We lunched up-stairs at Botin’s. It is one of the best restaurants in the world. We had roast young suckling pig and drank rioja alta. Brett did not eat much. She never ate much. I ate a very big meal and drank three bottles of rioja alta.
“How do you feel, Jake?” Brett asked. “My God! what a meal you’ve eaten.”
“I feel fine. Do you want a dessert?”
“Lord, no.”
Brett was smoking.
“You like to eat, don’t you?” she said.
“Yes,” I said. “I like to do a lot of things.”
“What do you like to do?”
“Oh,” I said, “I like to do a lot of things. Don’t you want a dessert?”
“You asked me that once,” Brett said.
“Yes,” I said. “So I did. Let’s have another bottle of rioja alta.”
“It’s very good.”
“You haven’t drunk much of it,” I said.
“I have. You haven’t seen.”


Thankfully our meal did end with dessert. I shared some with Lydia despite the shameful fact that she hadn't finished eating Fungi Mountain.


I didn't know about the Hemingway connection until returning to the US and doing a little research to write this blog post. Writing this thing is sort of like going on the trip all over again except now I can experience everything at my leisure. It's fun. It seems that I've been sort of inadvertently stalking Hemingway the last few years. I visited his cat infested house in Key West, had a daiquiri at a bar he frequented in Havana, and now I was at a restaurant in Madrid he liked to eat. A New York Times article interviewing the family that owns the joint had some funny anecdotes:

“Don Ernesto once wanted to make paella,” Carlos said. “And so our grandfather allowed him to go into the kitchen to make it.” 
Was it any good? 
“Apparently not,” he said, laughing. “It was the last time they let him cook anything.” 
Mr.
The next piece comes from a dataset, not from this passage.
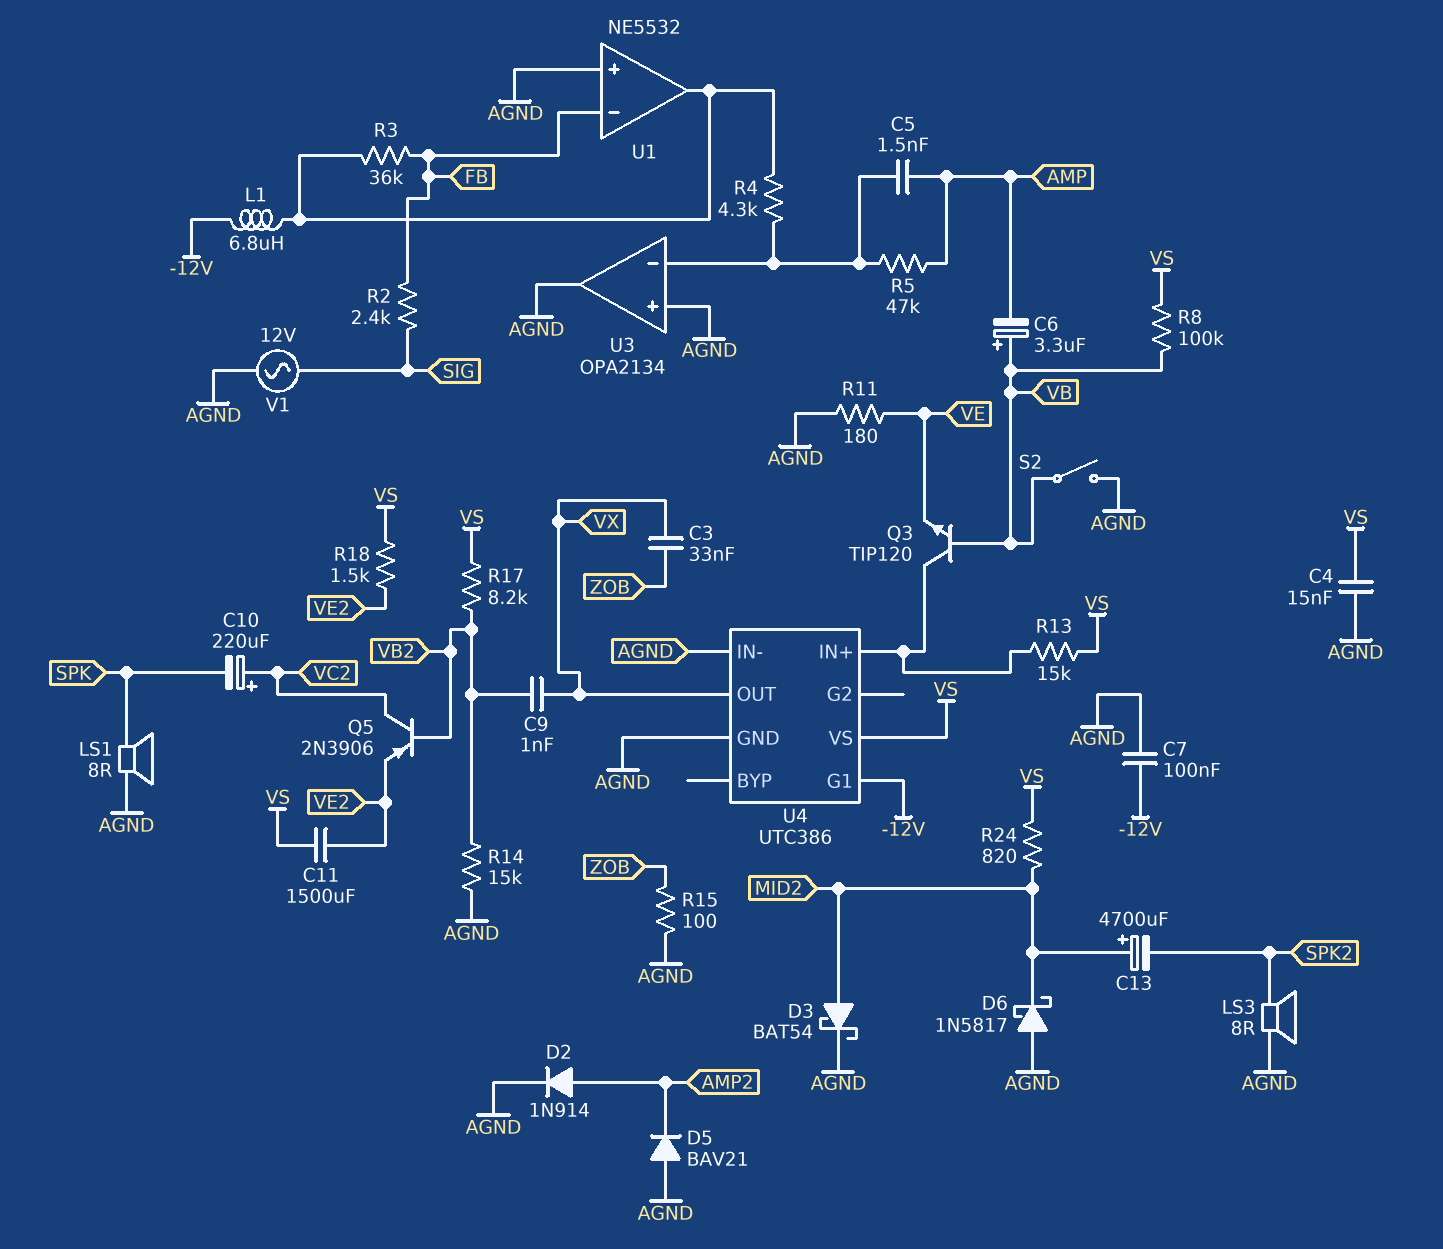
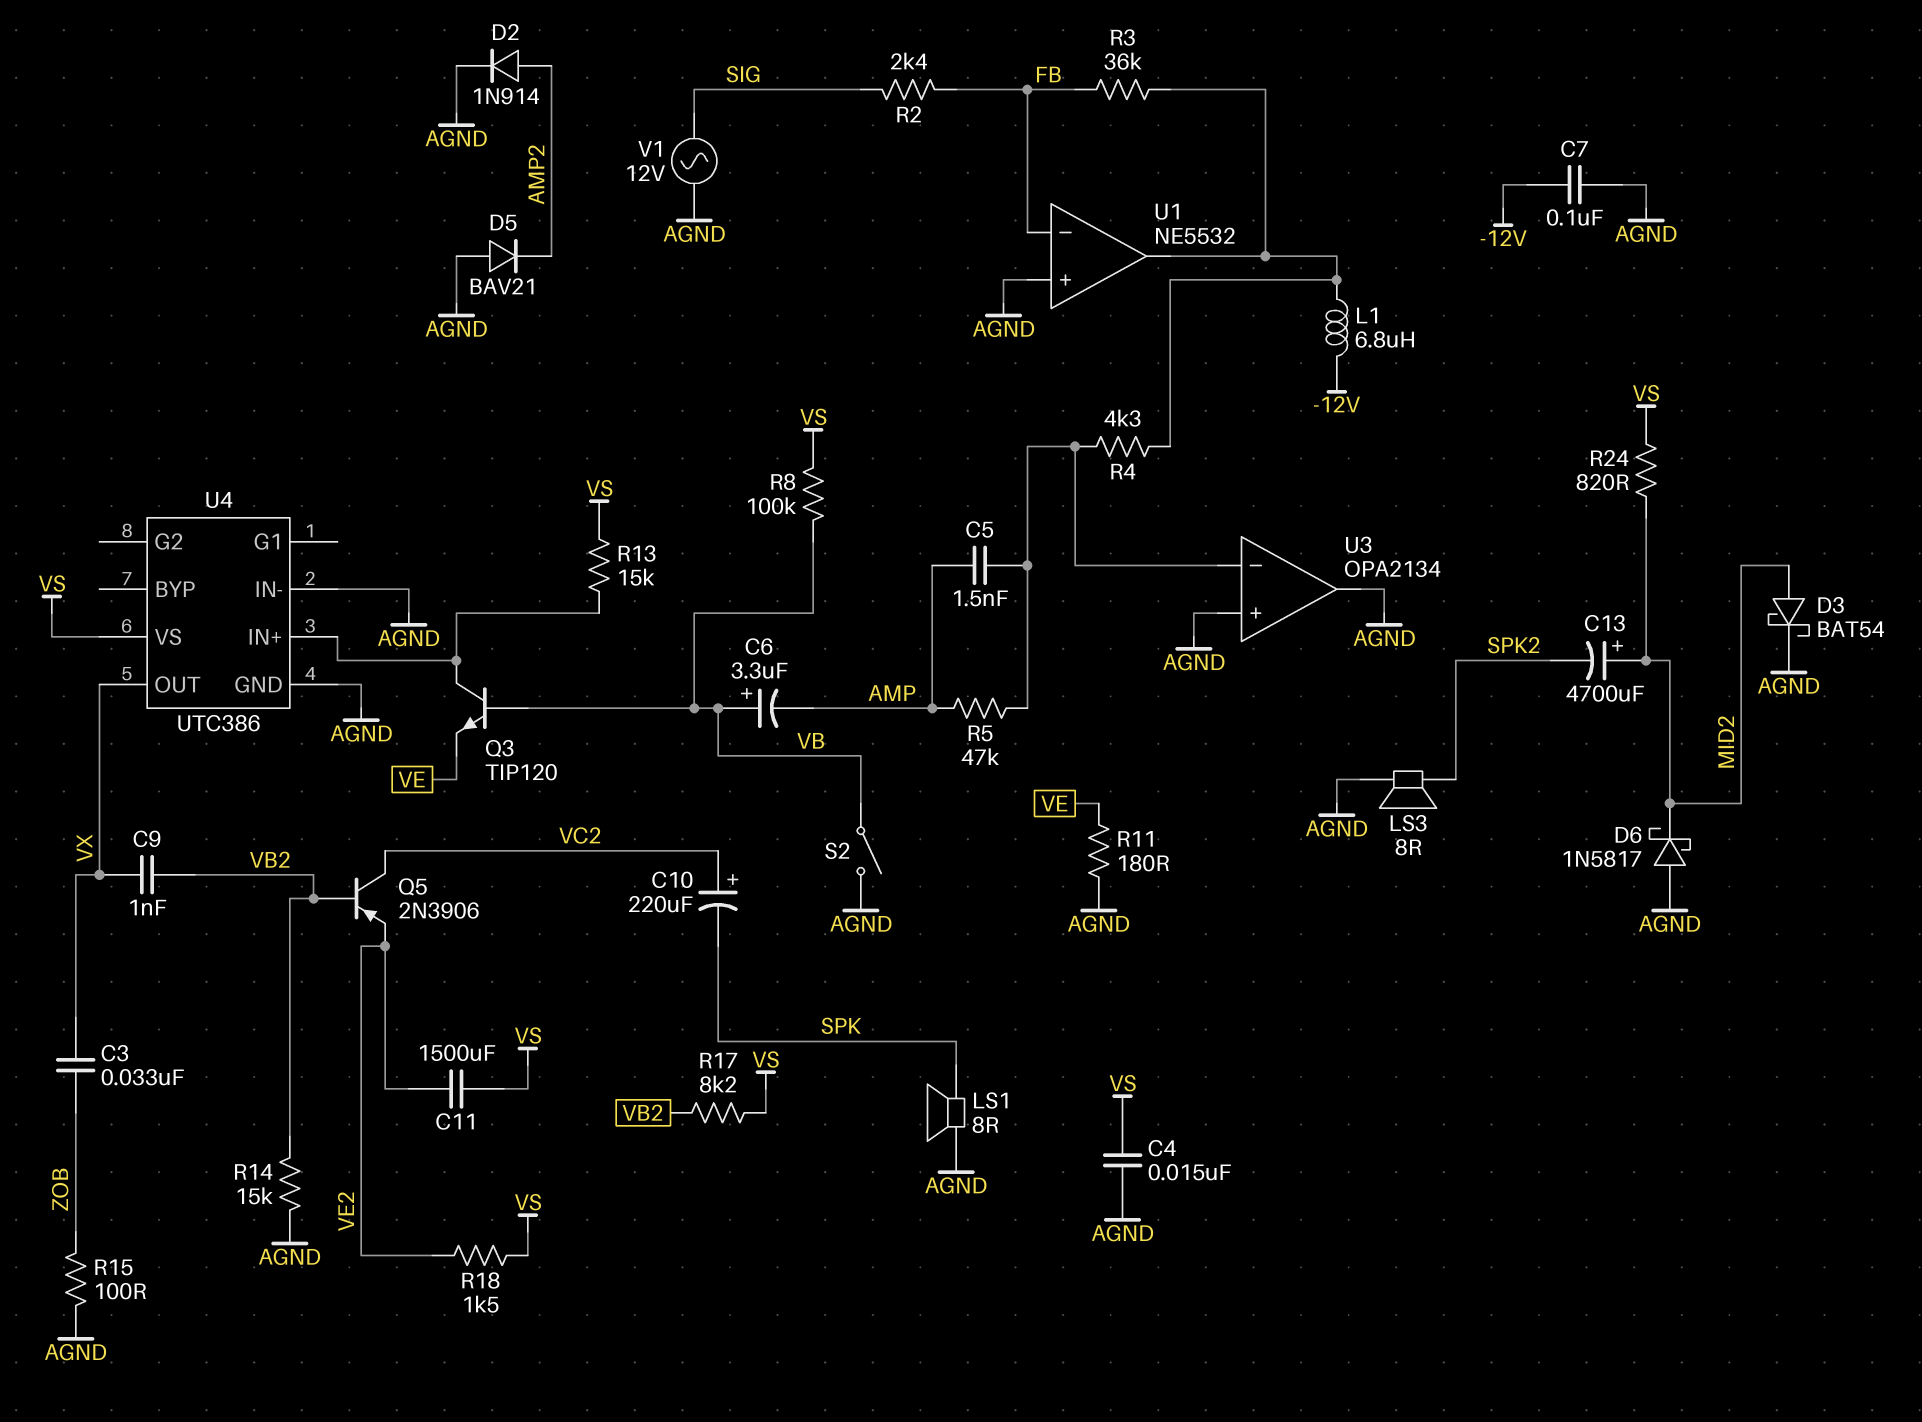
U4 pin G1: -12V -> none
Gonzáles’s grandfather, however, did give Hemingway the privilege of making his own martinis. “He would get here early in the day and write upstairs until his friends showed up for lunch,” Antonio said.



The bar was quite unique looking.


We didn't go in this place I just thought the exterior looked really cool.
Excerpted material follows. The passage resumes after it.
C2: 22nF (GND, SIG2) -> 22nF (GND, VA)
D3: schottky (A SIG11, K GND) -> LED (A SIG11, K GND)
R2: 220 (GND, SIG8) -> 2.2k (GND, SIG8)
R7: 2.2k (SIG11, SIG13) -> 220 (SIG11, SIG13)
So as I stated earlier those lazy nuns who were supposed to be baking cookies for me were busy playing white elephant gift exchange or who knows what else up in their high tower. Luckily there was a shop nearby selling baked good from other Spanish convents.




At night we hit a place that was on our tapas tour from last night but had been closed. It was really awful and should consider staying closed in the future.


We accidentally ordered this horrid low alcohol, sickly sweet fizzy crap excuse for a wine. I'm confused why this was even on the menu.


The free dish that came with the wine was these really nasty olives mixed with some weird yellow beans. I enjoy olives and rarely encounter those that I do not wish to eat.


Luckily this place had not yet devised a way to ruin Spain ham.


Lastly, octopus wall. Just because. 


Goodbye, sweet Spain. May we meet again for some bullfighting!